As Finance Minister Nirmala Sitharaman prepares to present the Union Budget for 2026-27, experts are calling for a fundamental shift in India's economic approach. Given the complex global landscape, this budget could potentially define Sitharaman's legacy by focusing on building economic sovereignty and resilience rather than merely allocating funds.
The Need for a Paradigm Shift
The current global environment presents unprecedented challenges. With the rupee depreciating approximately 7% over the past year, foreign portfolio investors withdrawing from Indian markets, geopolitical tensions escalating, and artificial intelligence creating employment uncertainties, India faces a perfect storm of economic headwinds. Additionally, cities are becoming increasingly unlivable due to pollution, job creation remains inadequate, and inequality continues to rise.
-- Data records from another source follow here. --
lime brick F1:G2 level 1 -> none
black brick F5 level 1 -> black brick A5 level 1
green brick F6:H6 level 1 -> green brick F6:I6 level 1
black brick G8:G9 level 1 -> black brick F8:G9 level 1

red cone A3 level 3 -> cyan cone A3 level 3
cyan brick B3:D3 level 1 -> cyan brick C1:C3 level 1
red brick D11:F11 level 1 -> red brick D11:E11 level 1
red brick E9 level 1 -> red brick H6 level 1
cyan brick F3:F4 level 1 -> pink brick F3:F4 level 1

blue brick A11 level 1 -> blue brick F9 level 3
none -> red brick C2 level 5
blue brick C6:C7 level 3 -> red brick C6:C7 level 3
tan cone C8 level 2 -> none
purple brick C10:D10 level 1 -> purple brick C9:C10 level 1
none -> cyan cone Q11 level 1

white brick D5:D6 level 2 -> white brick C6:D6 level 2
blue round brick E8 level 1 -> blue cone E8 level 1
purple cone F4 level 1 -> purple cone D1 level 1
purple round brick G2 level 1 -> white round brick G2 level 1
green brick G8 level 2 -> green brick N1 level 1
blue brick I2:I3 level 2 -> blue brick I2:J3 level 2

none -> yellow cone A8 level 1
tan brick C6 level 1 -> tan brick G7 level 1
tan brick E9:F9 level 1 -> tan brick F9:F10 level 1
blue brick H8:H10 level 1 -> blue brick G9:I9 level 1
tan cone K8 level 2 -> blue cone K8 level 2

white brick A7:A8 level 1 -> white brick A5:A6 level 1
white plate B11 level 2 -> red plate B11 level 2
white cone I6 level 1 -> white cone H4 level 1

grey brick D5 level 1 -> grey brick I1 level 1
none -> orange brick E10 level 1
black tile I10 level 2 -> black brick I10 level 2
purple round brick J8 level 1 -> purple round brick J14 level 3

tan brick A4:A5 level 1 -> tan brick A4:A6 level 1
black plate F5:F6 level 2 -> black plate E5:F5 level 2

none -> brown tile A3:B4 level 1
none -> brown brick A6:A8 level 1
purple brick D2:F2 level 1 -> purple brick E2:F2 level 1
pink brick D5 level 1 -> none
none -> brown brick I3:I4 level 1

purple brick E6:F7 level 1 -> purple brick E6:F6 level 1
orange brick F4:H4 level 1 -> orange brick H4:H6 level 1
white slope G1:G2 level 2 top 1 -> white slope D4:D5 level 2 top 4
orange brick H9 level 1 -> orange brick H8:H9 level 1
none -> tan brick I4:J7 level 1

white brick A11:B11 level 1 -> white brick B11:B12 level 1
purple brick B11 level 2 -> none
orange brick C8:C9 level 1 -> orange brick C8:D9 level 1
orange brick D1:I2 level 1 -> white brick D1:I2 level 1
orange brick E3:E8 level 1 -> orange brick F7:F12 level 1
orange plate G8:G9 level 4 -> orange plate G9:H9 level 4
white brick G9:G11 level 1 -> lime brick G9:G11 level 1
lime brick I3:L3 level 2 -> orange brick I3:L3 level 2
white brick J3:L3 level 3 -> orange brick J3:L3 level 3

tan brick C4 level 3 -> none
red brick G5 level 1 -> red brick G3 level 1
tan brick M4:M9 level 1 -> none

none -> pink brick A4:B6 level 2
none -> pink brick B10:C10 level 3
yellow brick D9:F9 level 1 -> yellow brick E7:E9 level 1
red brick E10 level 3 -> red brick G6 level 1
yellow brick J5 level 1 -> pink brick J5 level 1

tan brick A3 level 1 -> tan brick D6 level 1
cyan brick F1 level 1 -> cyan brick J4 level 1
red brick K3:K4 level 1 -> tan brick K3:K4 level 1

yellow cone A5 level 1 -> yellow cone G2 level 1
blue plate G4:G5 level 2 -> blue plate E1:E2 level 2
These challenges are compounded by what some observers describe as governance absurdities—from state delegations making expensive trips to Davos for ceremonial MoUs to temporary measures that mask pollution problems rather than solving them. Against this backdrop, the budget must move beyond incremental changes to signal a structural transformation.
Building Strategic Self-Reliance
The first pillar of resilience involves building strategic self-reliance in critical sectors. Rather than reverting to protectionist policies of the past, India should create targeted production incentives, capital expenditure-linked benefits, and research grants for essential supply chains. These include semiconductors, rare earth minerals, defense electronics, power equipment, and solar and battery components.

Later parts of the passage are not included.